Thursday, April 01, 2004

More cert confusion - and a simple remedy

The 2d DCA released a case last week that demonstrates just how convoluted the standards of review are in cert cases. The case involved an eviction trial by the Tampa Housing Authority. At the end of the trial the tenant lost and moved to set aside the judgment. The judge issued an order for a new trial - sua sponte - on the basis that one of the jurors had slept through parts of the trial.

Cert to the circuit court ensued and the Housing Authority lost.

Cert to the 2d ensued and the Housing Authority lost again - Tampa Housing Auth v Burton

What's interesting is to compare the court's analysis here with the analysis in the recent Sarasota County case. Ulitmately, the court found that because the result of the order was the Authority would still get its (second) day in court, there wasn't any fundamental miscarriage of justice - here's the scary paragraph:

Unlike application of incorrect law, misapplication of correct law by a circuit
court sitting in its appellate capacity generally does constitute a violation of clearly
established law resulting in a miscarriage of justice. Ivey, 774 So. 2d at 682. Thus,
even if there is legal error in the circuit court's decision that the trial court did not abuse
its discretion in granting a new trial, we are unable to conclude that this is one of "those
few extreme cases where the appellate court's decision is so erroneous that justice
requires that it be corrected." See Combs v.
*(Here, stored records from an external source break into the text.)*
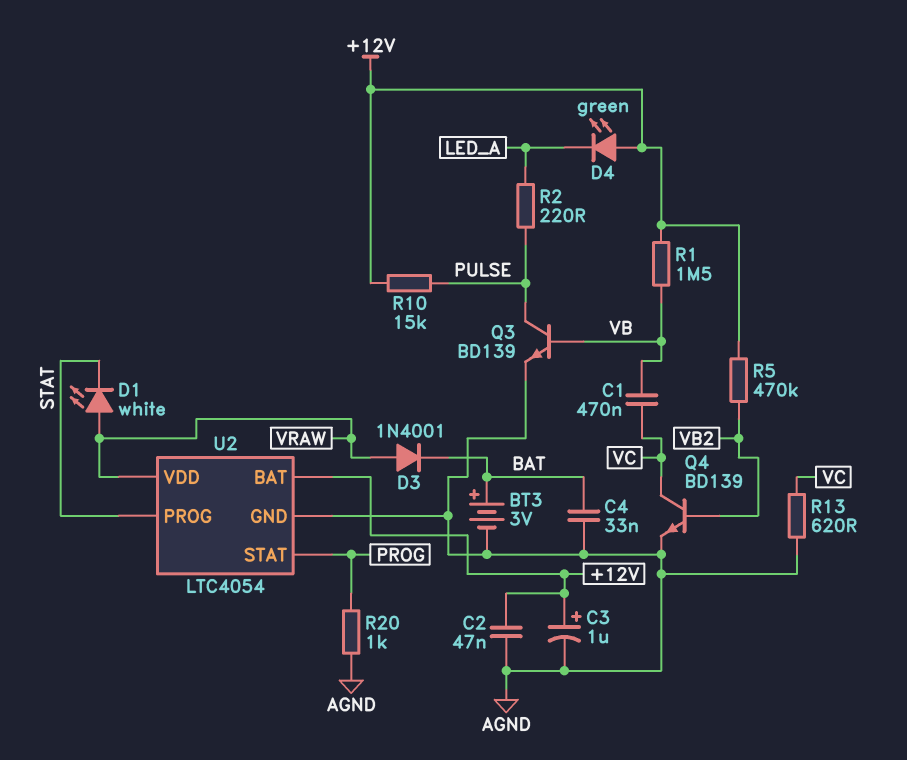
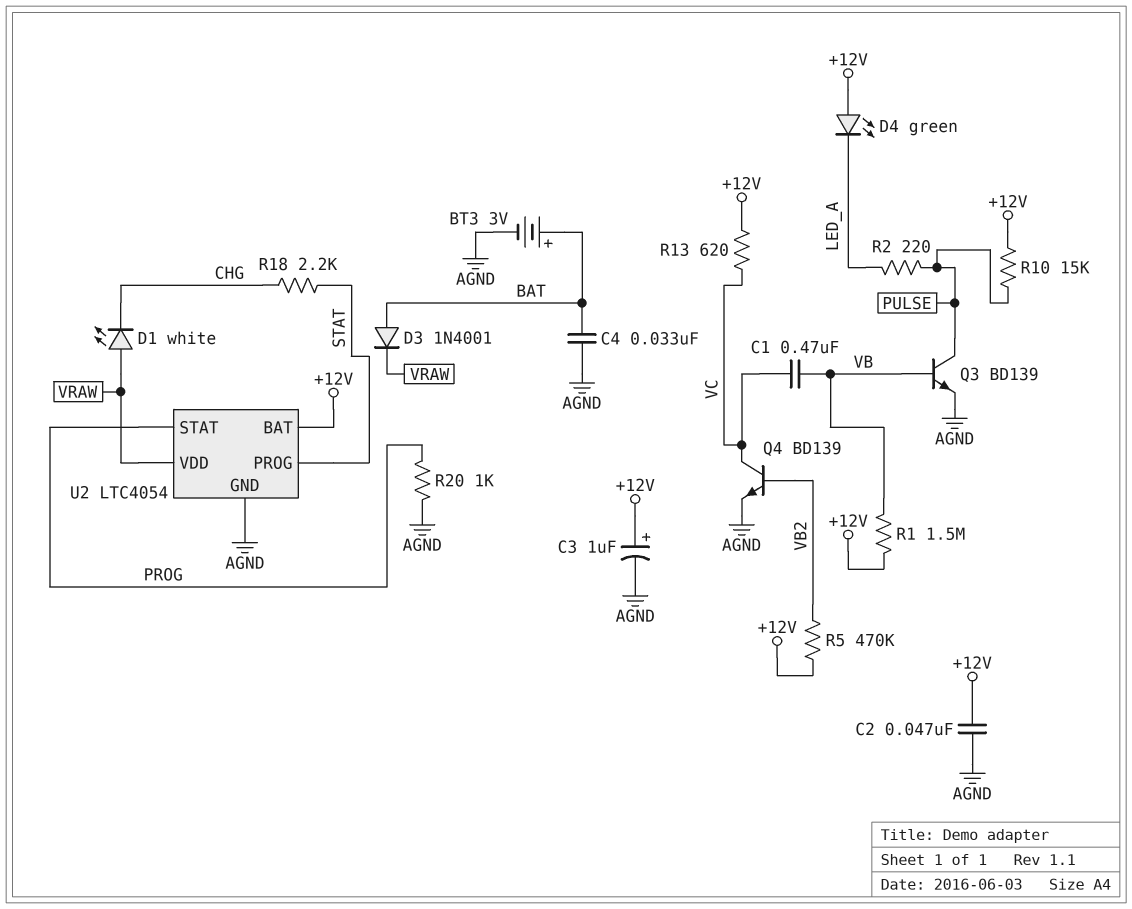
D1: LED white (A VRAW, K STAT) -> LED white (A VRAW, K CHG)
D3: diode 1N4001 (A VRAW, K BAT) -> diode 1N4001 (A BAT, K VRAW)
R13: 620 (AGND, VC) -> 620 (+12V, VC)
R18: none -> 2.2k (CHG, STAT)

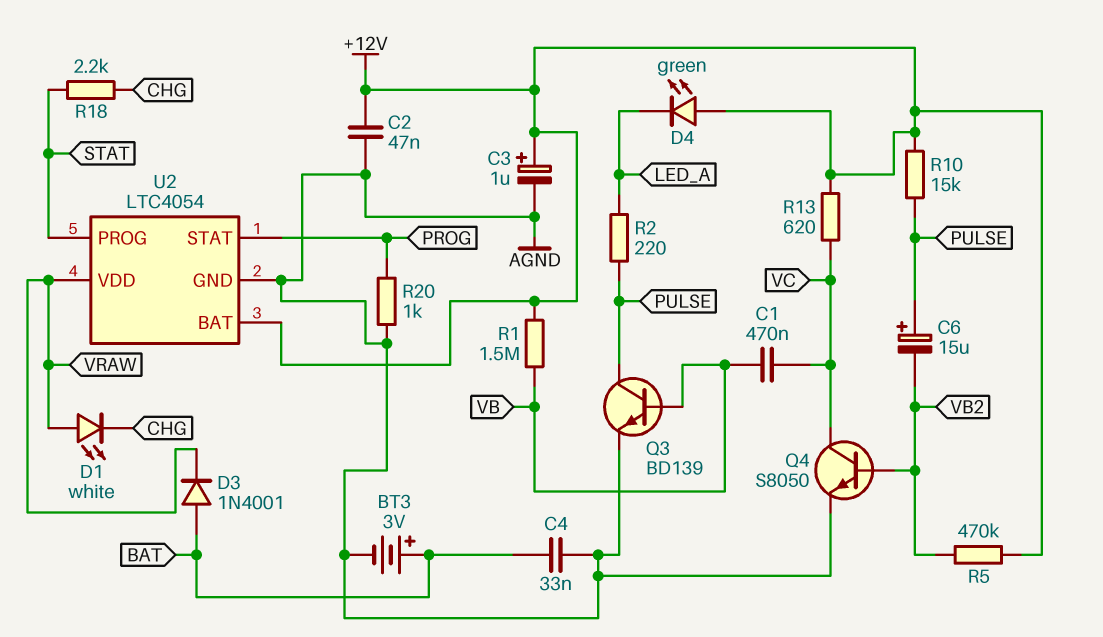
C6: none -> 15uF (plus PULSE, minus VB2)
Q4: NPN BD139 (B VB2, C VC, E AGND) -> NPN S8050 (B VB2, C VC, E AGND)

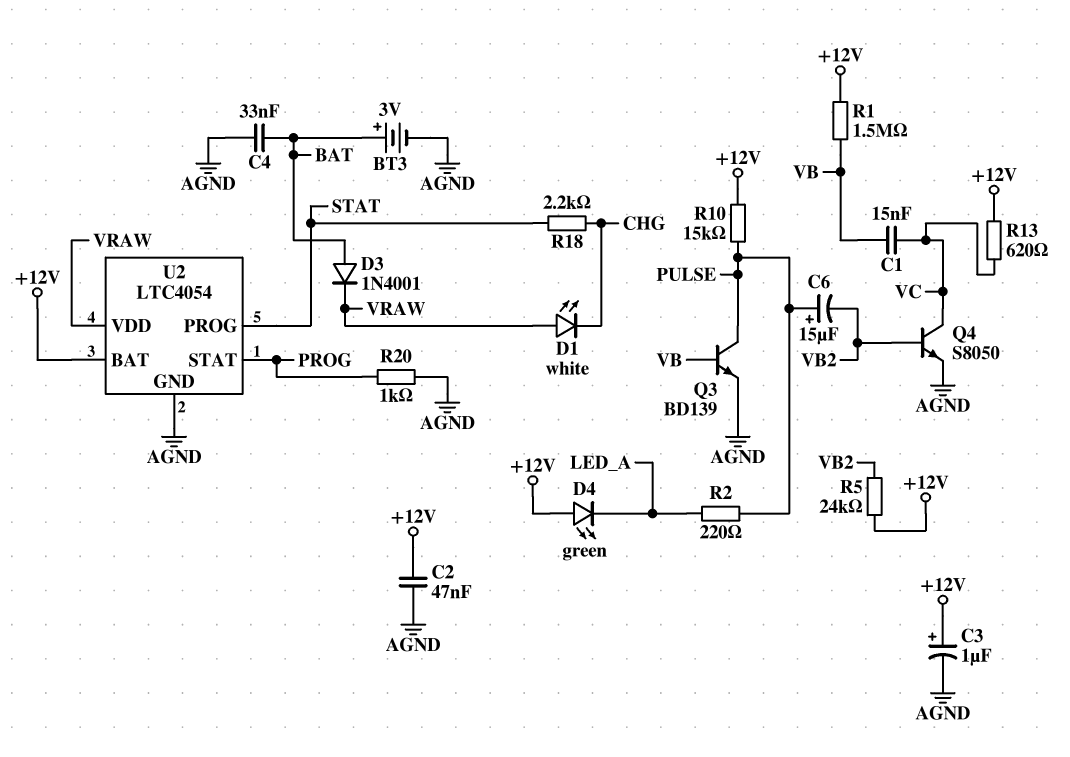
C1: 470nF (VB, VC) -> 15nF (VB, VC)
R5: 470k (+12V, VB2) -> 24k (+12V, VB2)

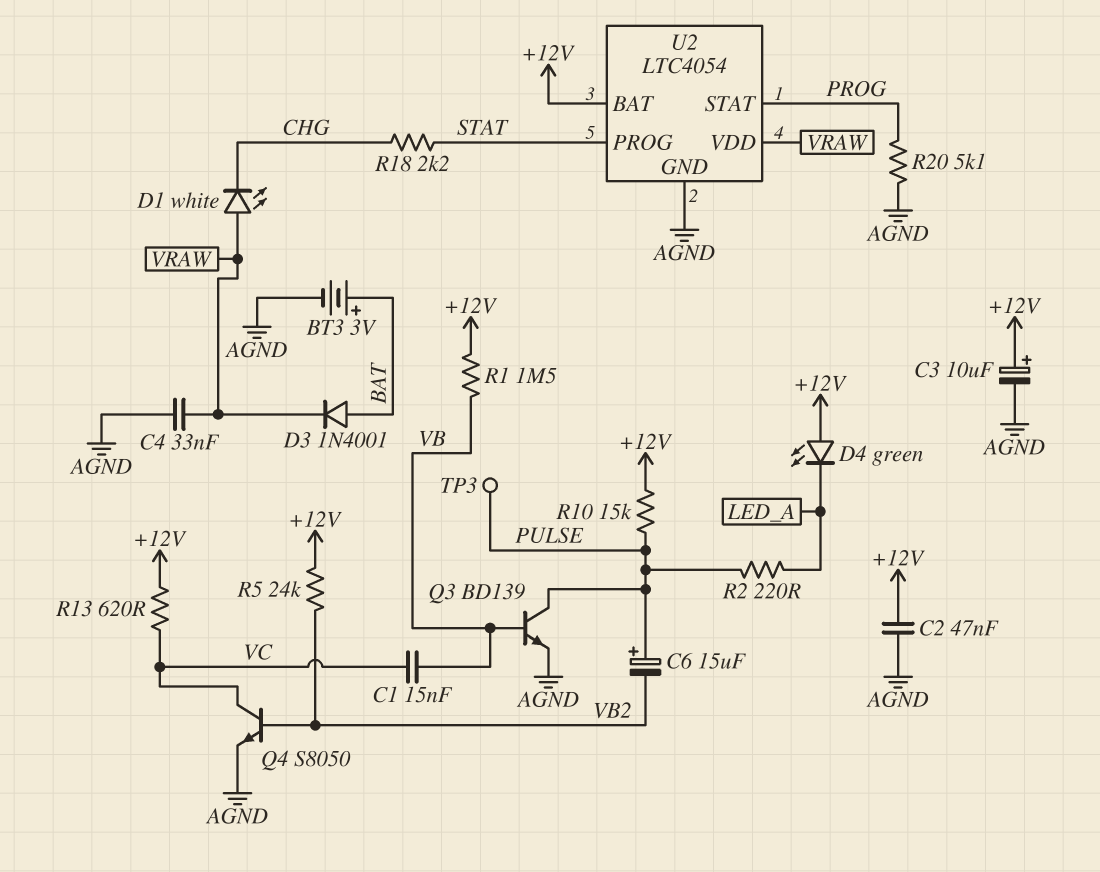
C3: 1uF (plus +12V, minus AGND) -> 10uF (plus +12V, minus AGND)
C4: 33nF (AGND, BAT) -> 33nF (AGND, VRAW)
R20: 1k (AGND, PROG) -> 5.1k (AGND, PROG)
TP3: none -> test point (PULSE)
State, 436 So. 2d 93, 95 (Fla. 1983).


So, essentially, the 2d DCA is saying that in the case of 2d tier cert review, circuit court errors in applying the law should only be corrected if the are SO erroneous that justice requries them to be fixed. But that's not really consistent with what happened in Sarasota, where the effect of the circuit court's quashal of the denial of the rezoning wouldn't have been to force the County to rezone the land, but to require the County Commission to re-open the hearing and redecide the matter based on the application of the correct law (e.g. just the plan as it existed on that date) and also to apply the proper facts.

What we really come to is that the whole "miscarriage of justice" type argument on 2d tier review - which technically applies to first tier review as well - has produced what amounts to unfettered discretion on the part of courts faced with a petition for cert to deny them on completely subjective grouds, regardless of how badly screwed up the proceeding or determination was below.

The fix? Really simple: the LEGISLATURE should provide a uniform basis for APPEALING local administrative determinations to circuit courts. It should provide for appeals from quasi-judical decisions with the same remedy provisions as are found in 120.68 (so the court can actually get the situation fixed), and for de novo review of local administrative decisions that don't have the full panolply of due process protections from the local government. It could provide for expedited discovery and adminstrative type rules of evidence in the latter cases to speed the process and lessen the expense; it should also allow the circuit court to refer those de novo cases to a special master for determination. Then we'd get much more consistent review for legal error and a clear and consistent set of playing rules for all.